Thursday, July 14, 2011

Review: Everyday Life of the Barbarians by Malcolm Todd



Let me get this out of the way right here in the first post. Some of the posts here will be book reviews. I have to compose an average of five professional quality book reviews per month in my real life. The book reviews here will be me speaking as I do in my personal life, noting the things I liked and disliked about a particular book. There will likely be cursing and a hell of a lot of prepositions. This book was a good one to start with, not only because I read it recently, but because it fits the profile of a book I would review in my professional life.
Now that we got that disclaimer out of the way, on to the review.
This book was a synthesis work of archaeology and anecdotal history published sometime in the early eighties, I'd guess. I'm too lazy to look it up, could've been late seventies. It focuses on Goths, Franks and Vandals from a hundred or two years prior to the fall of Rome all the way until the late Dark Ages. The shift in material and metaphysical culture that each of these groups underwent as a result of contact with Rome, the aftermath of defeating Rome, and then living in a Europe that was descending into madness are roughly outlined.
The book is only a couple hundred pages, so you're not getting an exhaustive work here by any means. What you do get is an uneven long form essay. I mentioned earlier that the book sits on two sides of a fence. One side of the fence is anecdotal history, the other side is archaeological analysis. When the two are used in tandem to discuss whatever the hell the topic is on any given page, the book is brilliant. It fails about half the time to do that, however. There are many tracts throughout the text that are either an ass hair away from Paul Bunyan style Tall Tales, or incredibly dry discussion of midden contents. The nice thing about presenting these two together is that you get a grounding effect that makes the history parts less outlandish and also serves to make the archaeological stuff more entertaining. I read archaeological texts for entertainment purposes and I find them boring a lot of the time. A layman would cry himself to sleep reading this stuff, and this book does a good job about half the time making it interesting. I'm not sure if another edition of this got published or not, but it would have benefited from an emphasis on blending the two expository styles together. Inside the dust jacket, you see that there is a whole series of "Daily Lives of x," so it's unlikely that an updated or revised version of this book was ever published.

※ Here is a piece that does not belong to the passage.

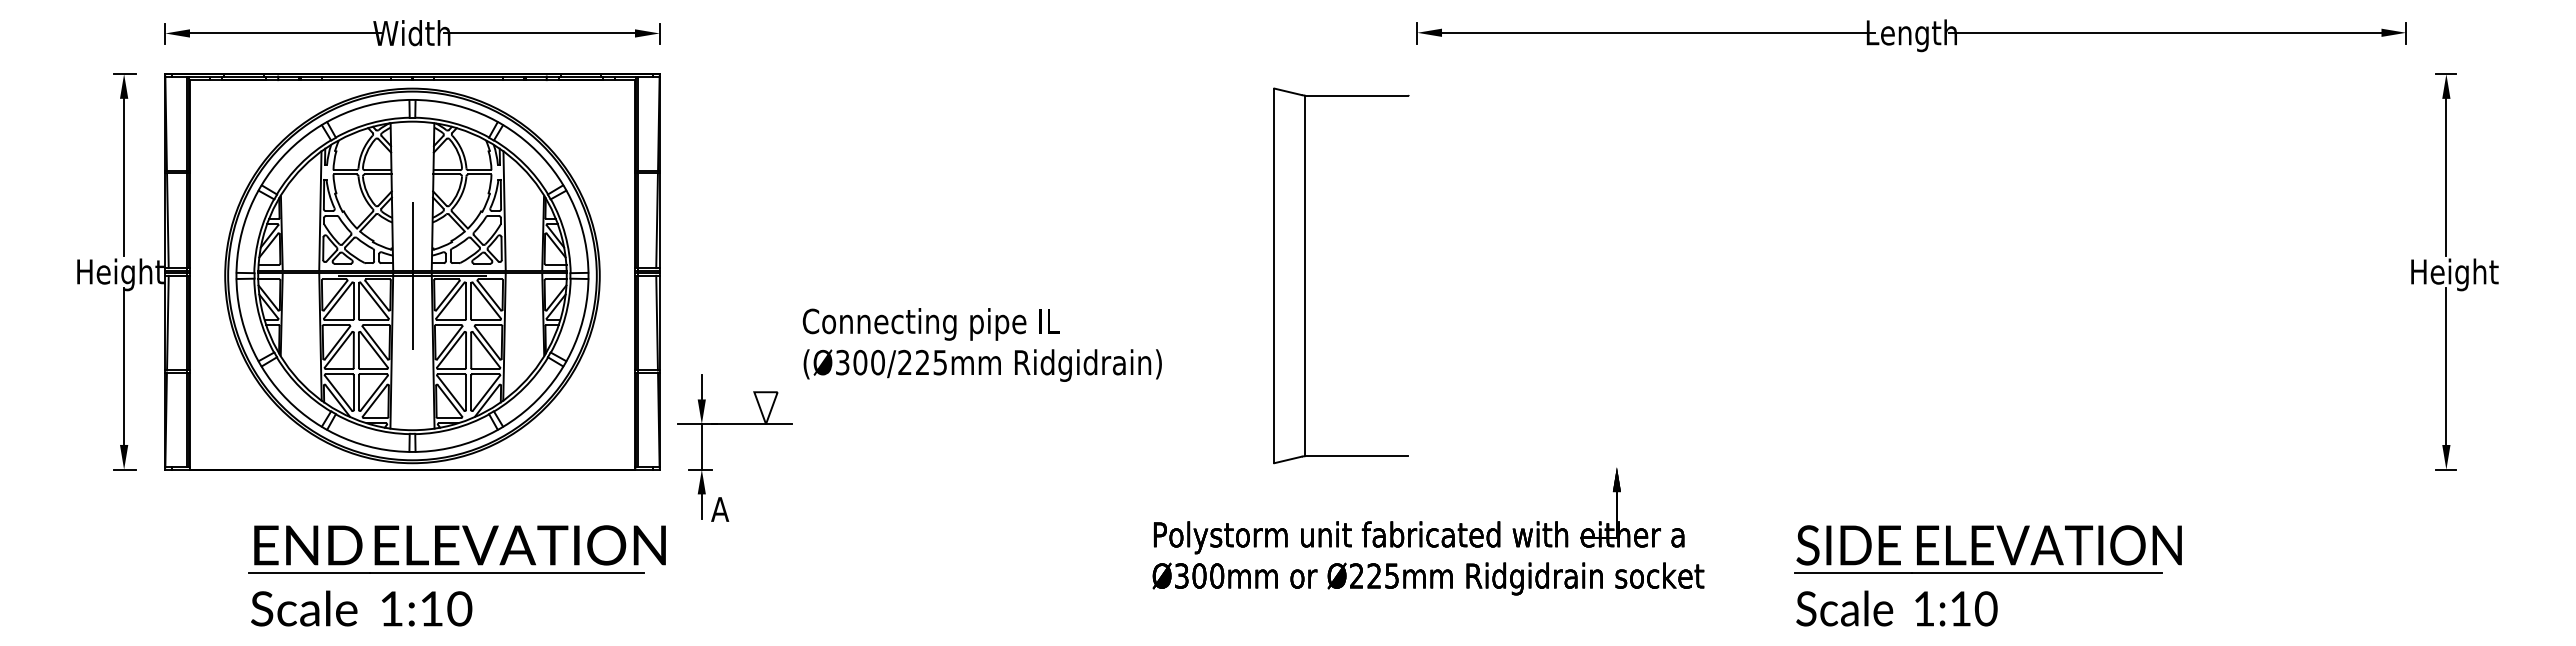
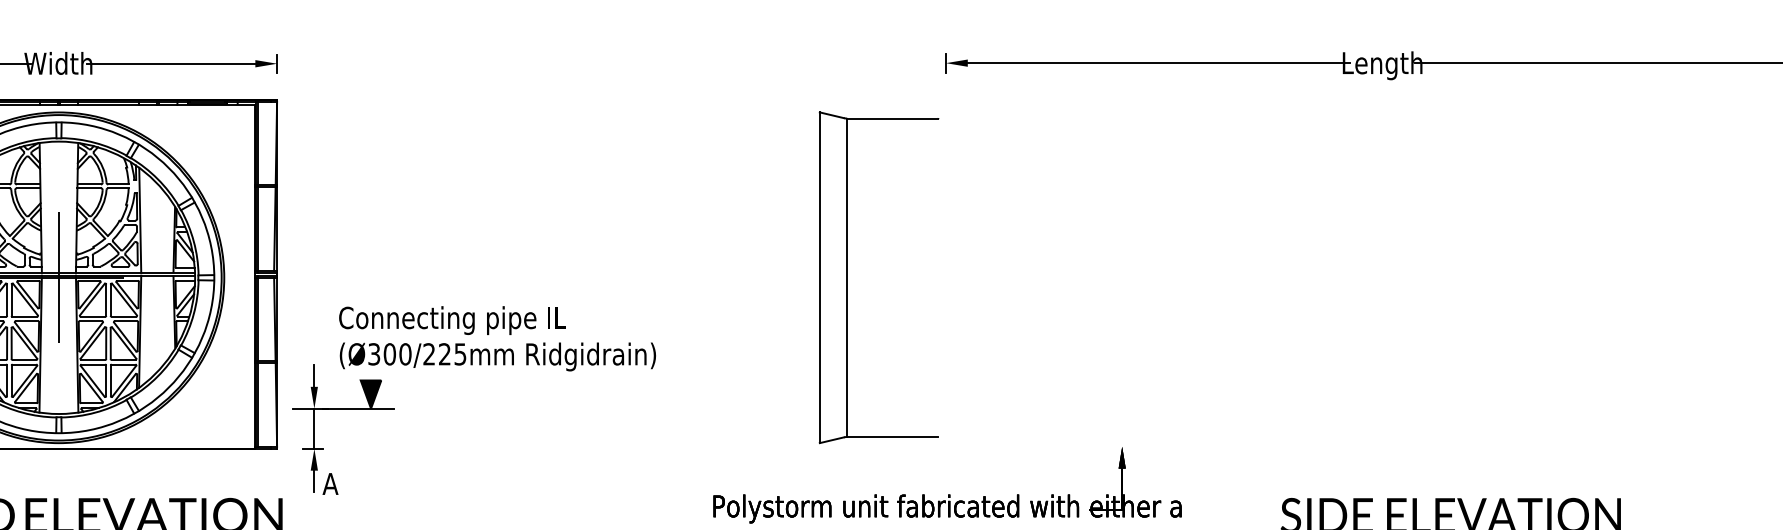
text: (981, 344) -> (496, 338), moved
fill: (765, 408) -> (370, 394), added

Now to the meat. Franks were FUCKING BADASSES. I can honestly say that this was the biggest thing I took away from this book. The Franks used a medium-short length throwing lance that had a bunch of barbs on the tip. It was attached to a rope like they do with harpoons. In fact, the thing pretty much looks like a small land harpoon, for catching men. They scared the living shit out of Roman legionnaires. The mental image of a bunch of filthy, screaming Frenchmen bounding out of the woods throwing barbed lances that stick, are pulled out with ropes and rend the shit out of your torso on the way out is BRUTAL. A chapter towards the end of the book shows the evolution of the throwing lance and light armor that the Franks underwent during their battles with the failing Roman Empire. Up until around 400 AD nobody in Europe was wearing any kind of armor unless they were working for Rome or incredibly rich. Best part of the book, by far.
Sometime in the next few days I'll track the book down and scan some images that I liked.